Язык, несомненно, является развитием темы боли, которая, как стержень человеческого фактора, даёт базу для попытки вернуться к языку как мышлению, чтобы быть зеркалом Мысли Творца, и даёт возможность для извращения языка, которое есть основание для экономики, являющейся способом эксплуатации, отчуждения времени, переоценки жизненного времени и превращения его в капитал.
Это как бы моя попытка переосмыслить политэкономию с точки зрения чистой теологии.

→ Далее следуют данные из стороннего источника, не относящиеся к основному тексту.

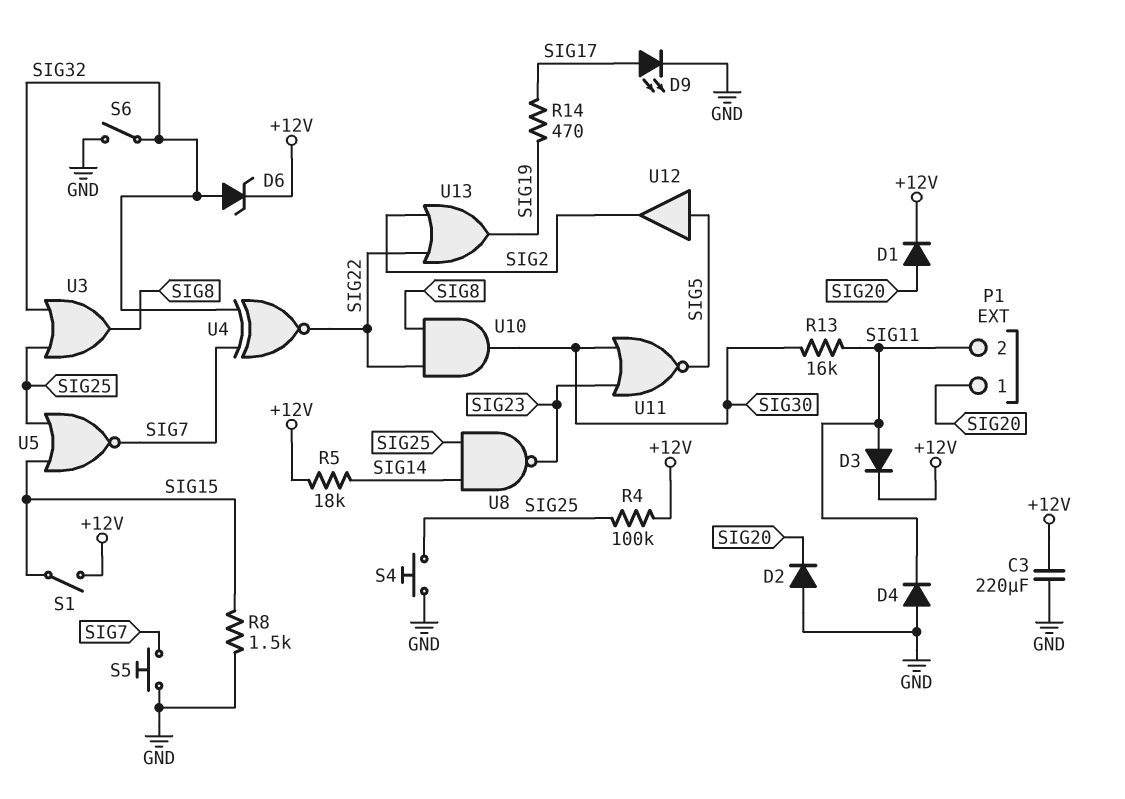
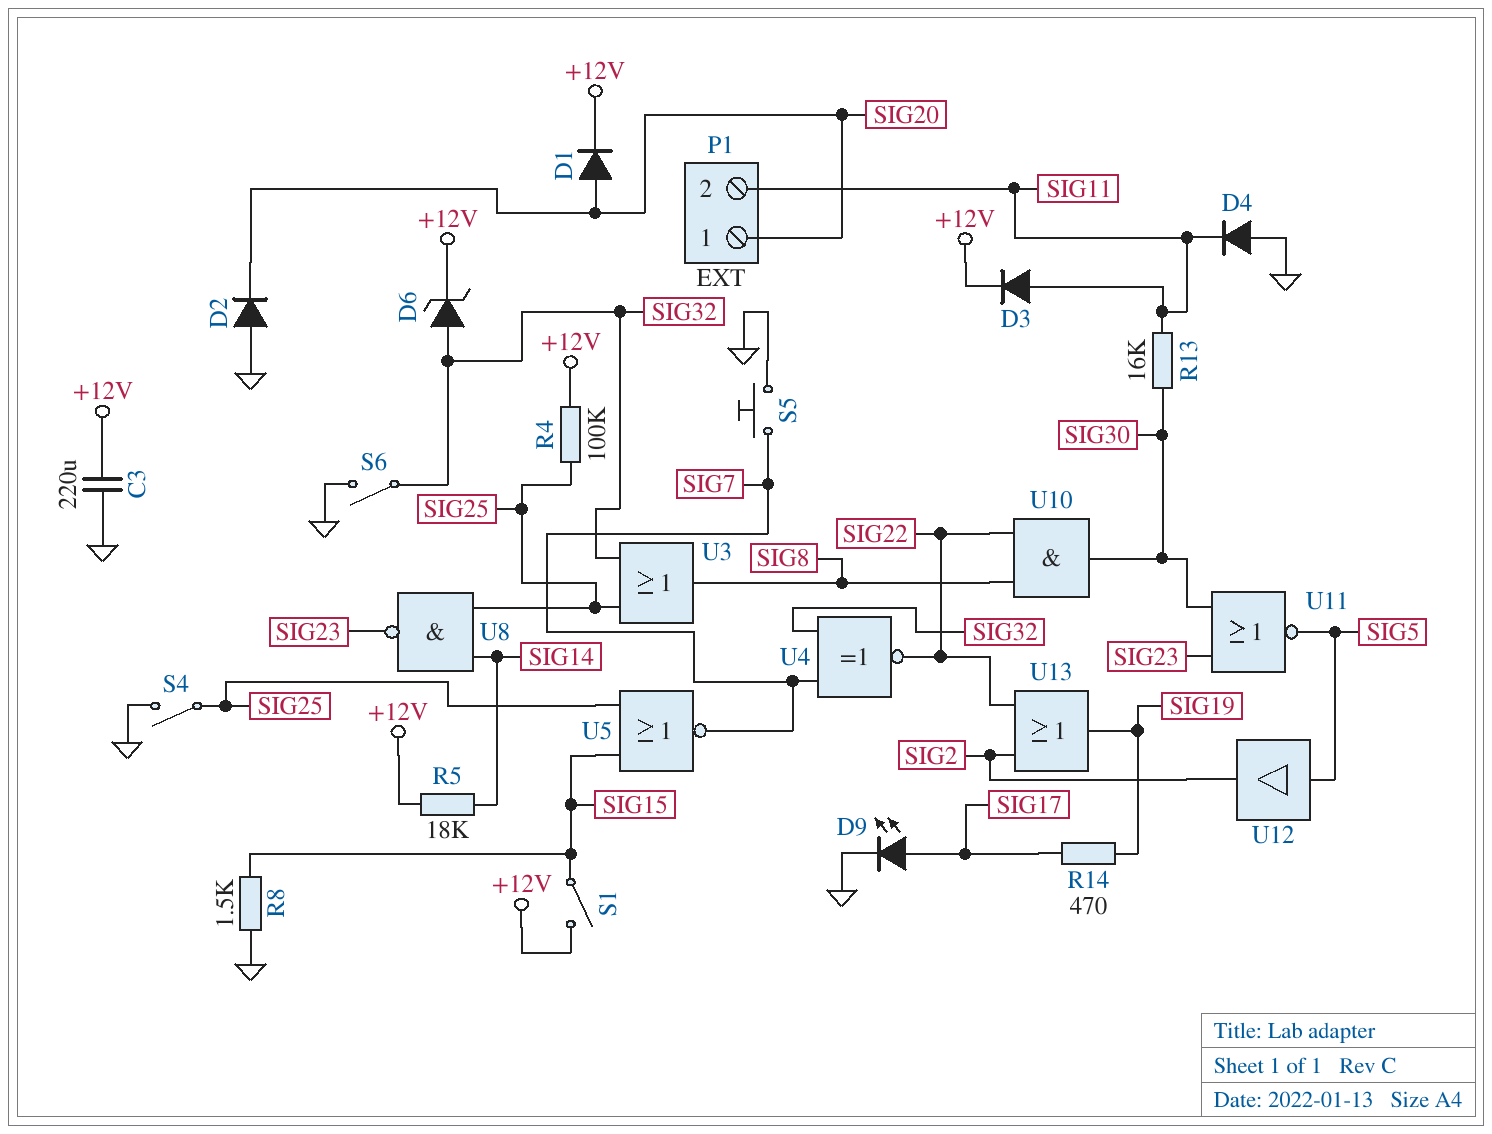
S4: button (GND, SIG25) -> switch (GND, SIG25)

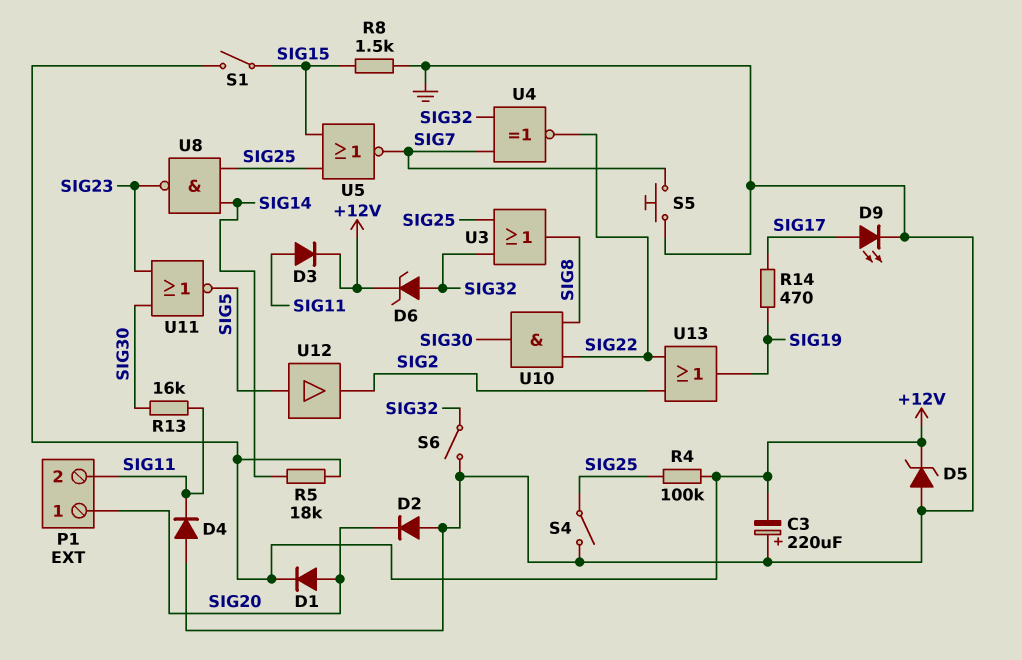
C3: 220uF (+12V, GND) -> 220uF (plus GND, minus +12V)
D5: none -> zener (A GND, K +12V)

Дело в том, что слово – даже в той форме, в которой мы этим словом располагаем, – не обязательно является инструментом общения. Потому что слово можно рассматривать как знак, то есть помахать кому-то рукой, «кирпич» повесить при въезде в переулок – и это знак. И в этом смысле каждое слово можно рассматривать как знак. Но ведь можно слово рассматривать как некий образ, в который можно уходить как в зеркало того, что это «не-Я». И вот когда оно становится зеркалом, то раскрывается полнота и богатство внутреннего значения этого образа. Ты уходишь в это «не-Я» как в очень сложную структуру, которая не нуждается в том, чтобы её сообщать кому-то, излагать что-то по его поводу. И так обстоит дело с каждым словом. Почему филологи так любят сидеть со словарями и уходить туда. Я лично люблю уходить в словари и работать со словами. Поэтому слово есть не обязательно инструмент общения, оно двойственно. Оно может вести либо в созерцание, либо же в такой оперативный знак, который просто нужен ситуативно.

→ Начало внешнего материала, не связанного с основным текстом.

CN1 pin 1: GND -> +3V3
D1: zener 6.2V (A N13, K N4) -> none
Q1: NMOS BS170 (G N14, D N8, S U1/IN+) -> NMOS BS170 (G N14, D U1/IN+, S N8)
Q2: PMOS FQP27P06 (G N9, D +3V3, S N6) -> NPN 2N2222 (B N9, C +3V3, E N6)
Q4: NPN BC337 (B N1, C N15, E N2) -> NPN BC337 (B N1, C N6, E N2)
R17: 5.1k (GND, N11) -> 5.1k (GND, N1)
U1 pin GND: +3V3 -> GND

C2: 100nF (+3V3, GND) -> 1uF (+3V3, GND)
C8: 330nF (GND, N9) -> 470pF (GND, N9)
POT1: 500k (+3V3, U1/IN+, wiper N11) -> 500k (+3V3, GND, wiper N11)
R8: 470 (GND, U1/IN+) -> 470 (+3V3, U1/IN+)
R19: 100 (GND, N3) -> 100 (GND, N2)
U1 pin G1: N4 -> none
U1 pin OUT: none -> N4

Кстати говоря, интересный момент: общество настаивает на общении, но в обществе есть пусть подвергнутые этому компромиссу, извращению, но осколки старого значения языка, которые связаны с культурными измерениями. Например литература. Общение всегда ситуативно. Но литература внеситуативна, потому что мы сегодня читаем Достоевского и понятно, что «Братья Карамазовы» происходят не здесь и теперь, а это некое отчуждённое от времени, в котором мы читаем, не имеющее к нам отношения описание, которое будет читаться и после нас поколениями, и до нас читалось поколениями. И здесь язык обнаруживает свою некоммуникативную природу, потому что литература – это не коммуникация. Кому-то это может показаться странным, но литература – это не коммуникация.
Осколок, остаток мышления. Как всё в нашем пространстве. Как всё в социальном пространстве, это тоже подвергается извращению и пародированию, потому что возникает «роман-поток», возникает просто некий поток слов, некий бессюжетный поток ассоциаций и так далее, который читать реально невозможно, и это считается суперсовременно, супермодно. И литература тоже присоединяется к общей динамике деградации языка в сторону посткоммуникации.
Но если брать классику, которая вызывает постоянный интерес, всегда находит себе спрос у новых и новых поколений, – вот это момент, который резко дистанцируется от общения, от коммуникации и от ситуативности, от обусловленности моментом, который, как я уже сказал, лучше всего выражен в перекличке соседок через улицу, вешающих белье и кричащих друг другу что-нибудь…
«Эй, как ты?» и так далее. На одном конце «Эй, как ты?», а на другом конце – «Братья Карамазовы».